Monica Lewinsky is calling on the White House coronavirus task force to bring on a mental health czar to help Americans handle the stress of the coronavirus pandemic.
“There’s an authority figure and voice that has been missing from the COVID-19 conversation since day one: a mental health commissioner or czar,” Lewinsky wrote in a Vanity Fair essay published Thursday. “In other words, a mental health version of [National Institute of Allergy and Infectious Diseases Director] Anthony Fauci.”
The magazine’s contributing editor — who as a 22-year-old White House intern in the 1990s faced a media firestorm after her affair with then-President Bill Clinton came to light — says the country needs someone “trusted who knows how to address Americans’ very real qualms about the threat of a deadly disease.”
“No matter the circumstances, virtually none of us have been immune to the anxiety, depression, fear, anger, and loneliness that’s been exacerbated or spread, just like the virus itself,” Lewinsky wrote, revealing the trauma she felt after enduring an attempted armed carjacking in 2011.
“And, yet, there’s been little guidance that has broken through the noise about how to handle those aspects of the pandemic,” Lewinsky wrote.

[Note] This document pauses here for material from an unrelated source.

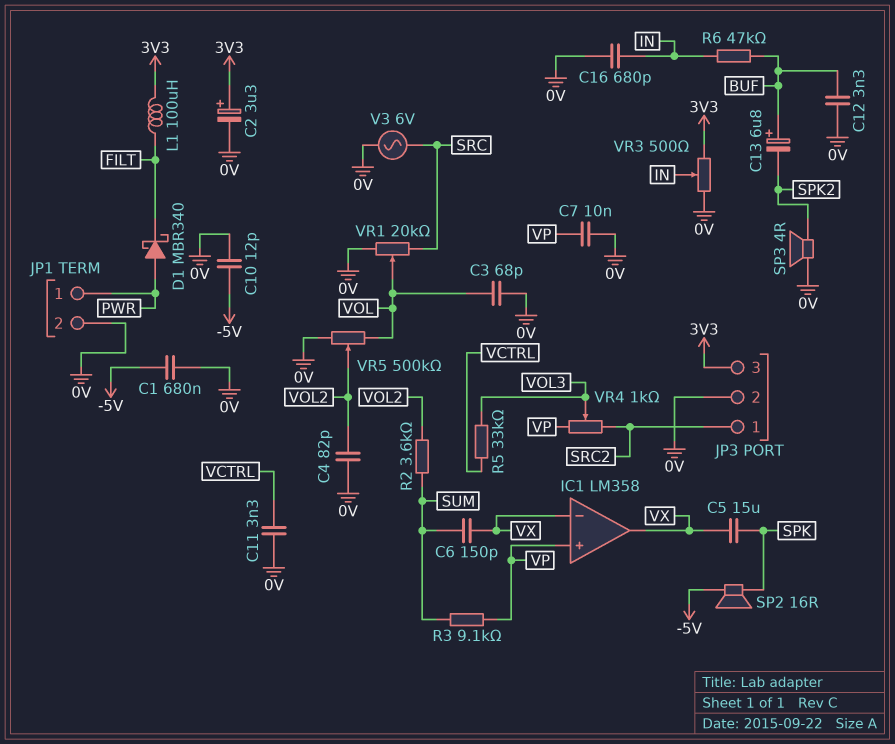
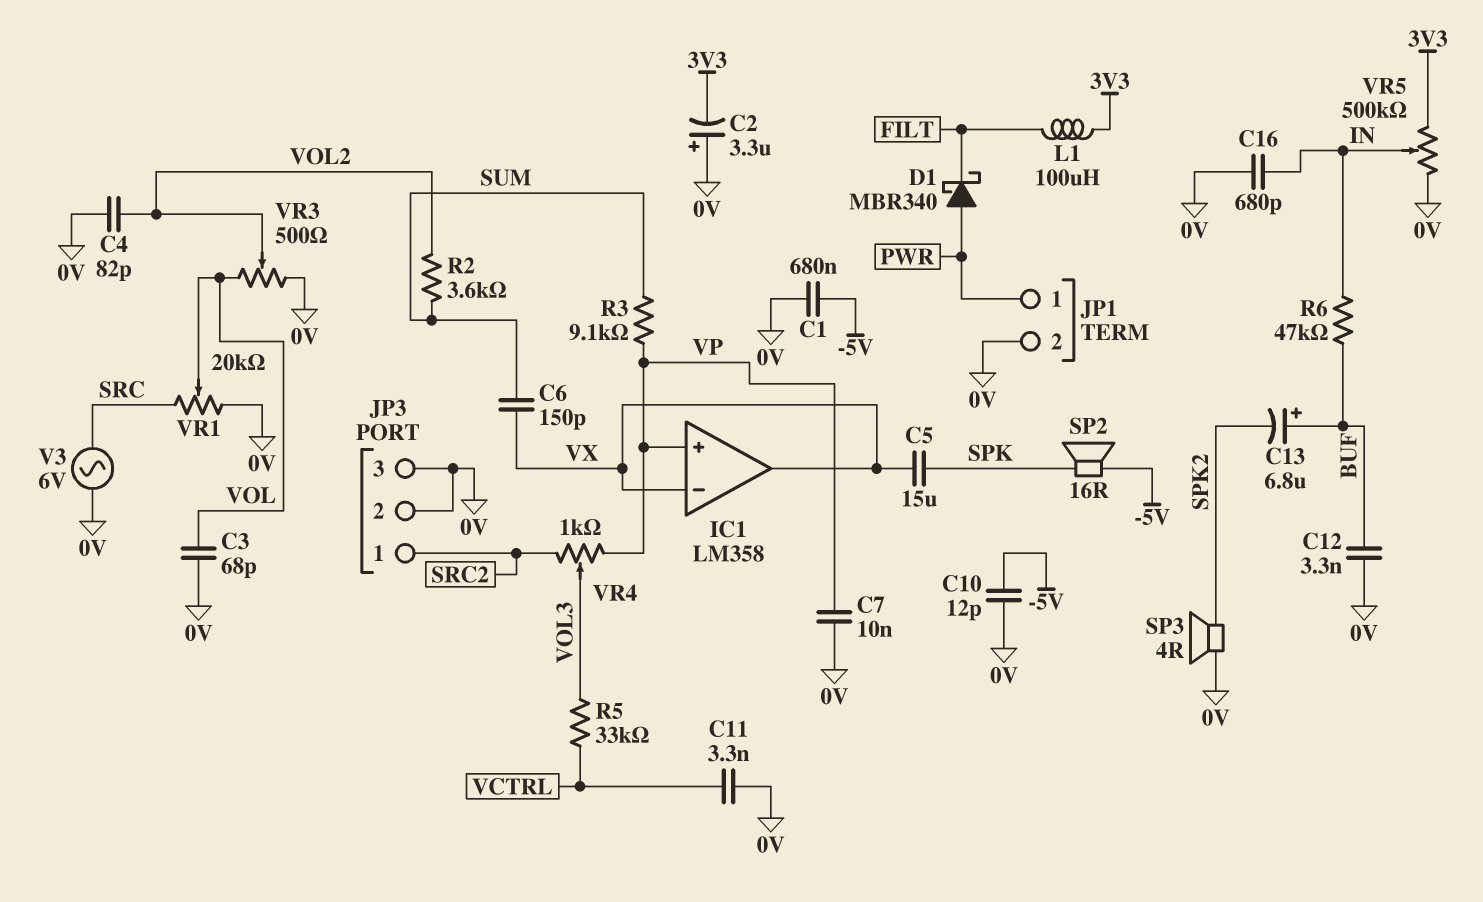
C2: 3.3uF (plus 3V3, minus 0V) -> 3.3uF (plus 0V, minus 3V3)
JP3 pin 3: 3V3 -> 0V
VR3: 500 (0V, 3V3, wiper IN) -> 500 (0V, VOL, wiper VOL2)
VR5: 500k (0V, VOL, wiper VOL2) -> 500k (0V, 3V3, wiper IN)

Lewinsky asked for Elinore McCance-Katz, the assistant secretary of Health and Human Services for mental health and substance use, to serve on the task force.
“What would it have meant to have had this kind of authoritative expert — live from the briefing room — consistently telling the nation about what is normal to — here comes the F-word — feel?” asks the anti-cyber bullying advocate.